Spanish banks are poised for a return to normal activity in 2013 after setting aside billions of euros last year in provisions against potential losses on real-estate loans which holed their bottom line.
Combined net profit at the country's six biggest banks plunged in 2012 by 82 percent to 1.86 billion owing mostly to the rise in their provisions.
Banco Popular, which unlike its larger rivals has focused largely on the domestic market, paid the heaviest price, recording its first annual loss in its history.
The bank, Spain's fifth-biggest by market capitalisation, posted a net loss of 2.46 billion euros in 2012, compared with a net profit of 479.6 million euros in the previous year, owing to hefty provisions it had to take against bad loans.
But its competitors also recorded double-digit declines in their net profit.
Mid-sized Bankinter, which is not heavily exposed to Spain's real-estate market, recorded a 31 percent fall in its net profit while CaixaBank, Spain's biggest bank as measured by assets under management, saw its net profit plunge 78.2 percent as it was penalised by its acquisition of Banca Civica.
Santander, the biggest bank in the euro zone by market value, also did not escape with a 59 percent decline in net profit.

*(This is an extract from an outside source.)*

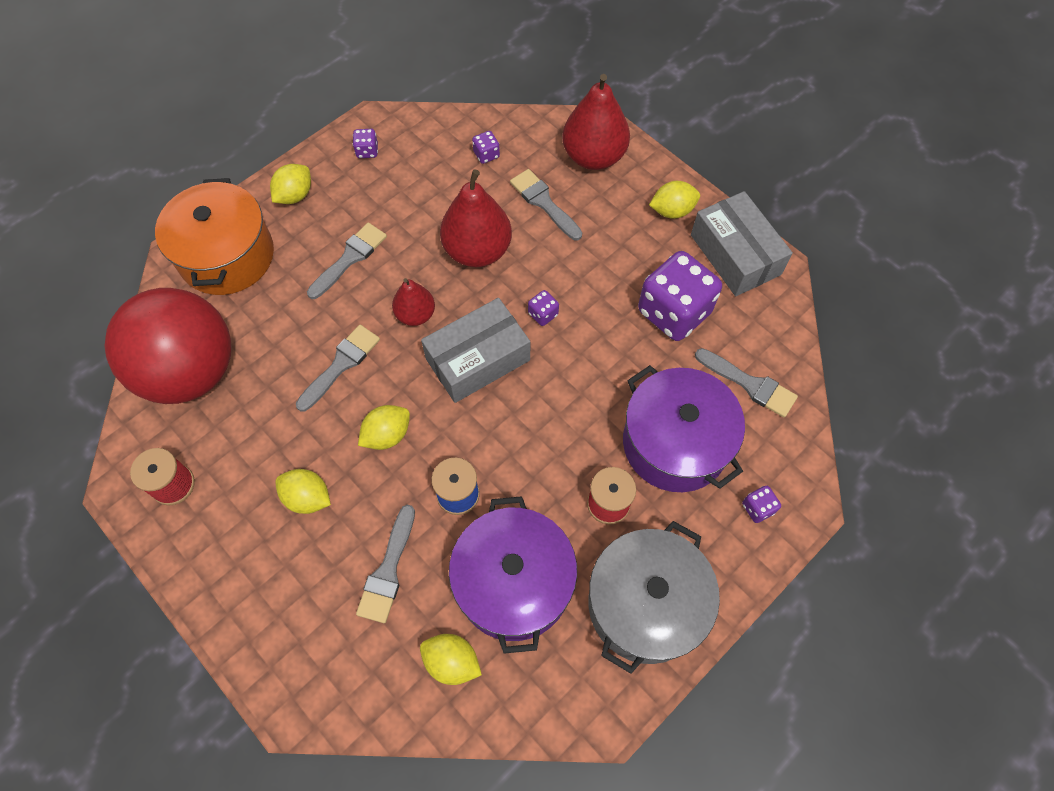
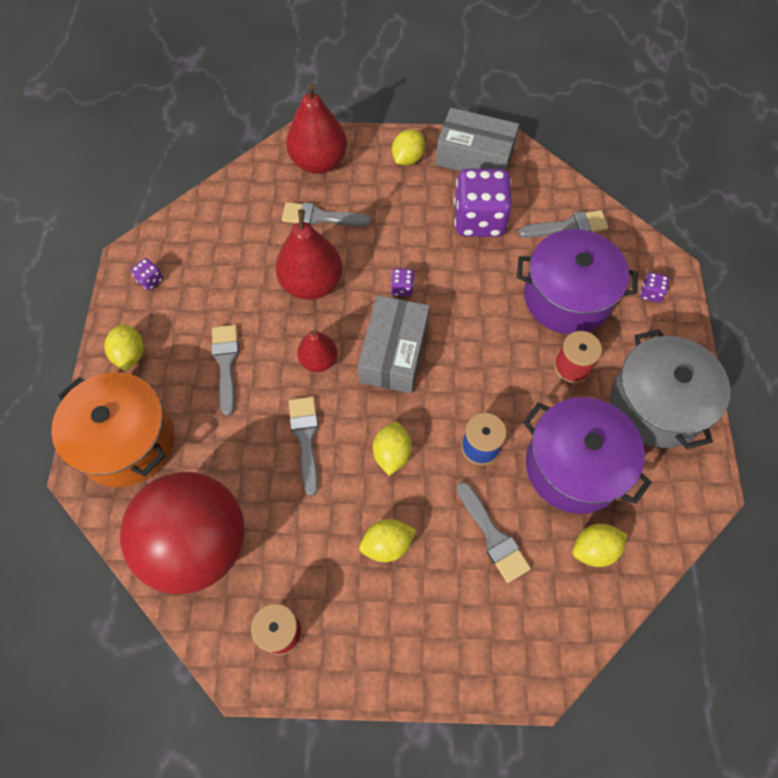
camera: 45 degrees left, 0 degrees up
(486, 155) = (243, 216): purple dice -> none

But the lender was able to limit the decline thanks to its geographical diversification.
Like its rival BBVA, Santander earns roughly half of its gross income in fast-growing Latin America.
In total Spain's six biggest banks put nearly 51 billion euros aside in 2012 to cover potential losses from dodgy loans and their exposure to Spain's real estate market.
The collapse of Spain's real estate market in 2008 caused a sharp rise in the non-performing loan ratio in many banks, fuelling doubts over the solidity of their balance sheets.
Last month the Bank of Spain said the country's banks held 191.6 billion euros' worth of bad or doubtful loans, nearly 11.4 percent of all credit extended.
The Spanish government ordered banks last year to boost the amount of money set aside to cover potential losses in case property-related loans go bad.
About 20 billion euros of the 51 billion euros which Spain's six largest banks made in provisions responded to the new government requirements.
The effort allows the banks to argue that the bulk of the work to clean up their accounts following the property-market collapse is behind them.
BBVA's prospects for 2013 are "very positive", the bank's chairman Francisco Gonzalez told a news conference on Friday called to discuss its annual results.
"There are solid fundamentals which give way to a new cycle of growth in net profit," he added.
Santander stressed that after the hefty provisions which it made last year of nearly 19 billion euros, it only has 800 million euros in exceptional items to remove from its 2013 results.
While CaixaBank made 10.3 billion euros in write-downs and provisioning charges last year, the amount this year will drop to 902 million euros.
If the huge charges which Santander had to take are excluded, the bank said it would have boosted net profit by about 2.0 percent to 23.6 billion euros last year.
"Profits reached a turning point in 2012," Santander chairman Emilio Botin said after the lender's 2012 results were announced last week.
Although the Spanish economy is expected to continue to contract this year -- by 0.5 percent according to the government and by 1.5 percent according to the International Monetary Fund -- many analysts belive the geographic diversification of Spain's large lenders will help them weather the downturn.
"Although the economic situation in Spain remains a risk, in particular with downside risks to Spanish profits in 2014, we believe that profits from Mexico and Latin America can provide an offset," Daragh Quinn, an analyst at Nomura said a note.
The Spanish government's nationalisation and takeover of troubled lender Bankia last year for 23.5 billion euros prompted Madrid to seek a rescue loan of up to 100 billion euros from its euro zone partners for its banking sector.
Four Spanish banks and a so-called bad bank that has taken over many risky loans have received 39.5 billion euros so far from the European Union.
The International Monetary Fund said on Monday that the clean-up of Spain's weakest banks was well advanced.
"This clean-up is a major achievement that should strengthen confidence in the system and improve its ability to support the real economy," it said in a monitoring mission report.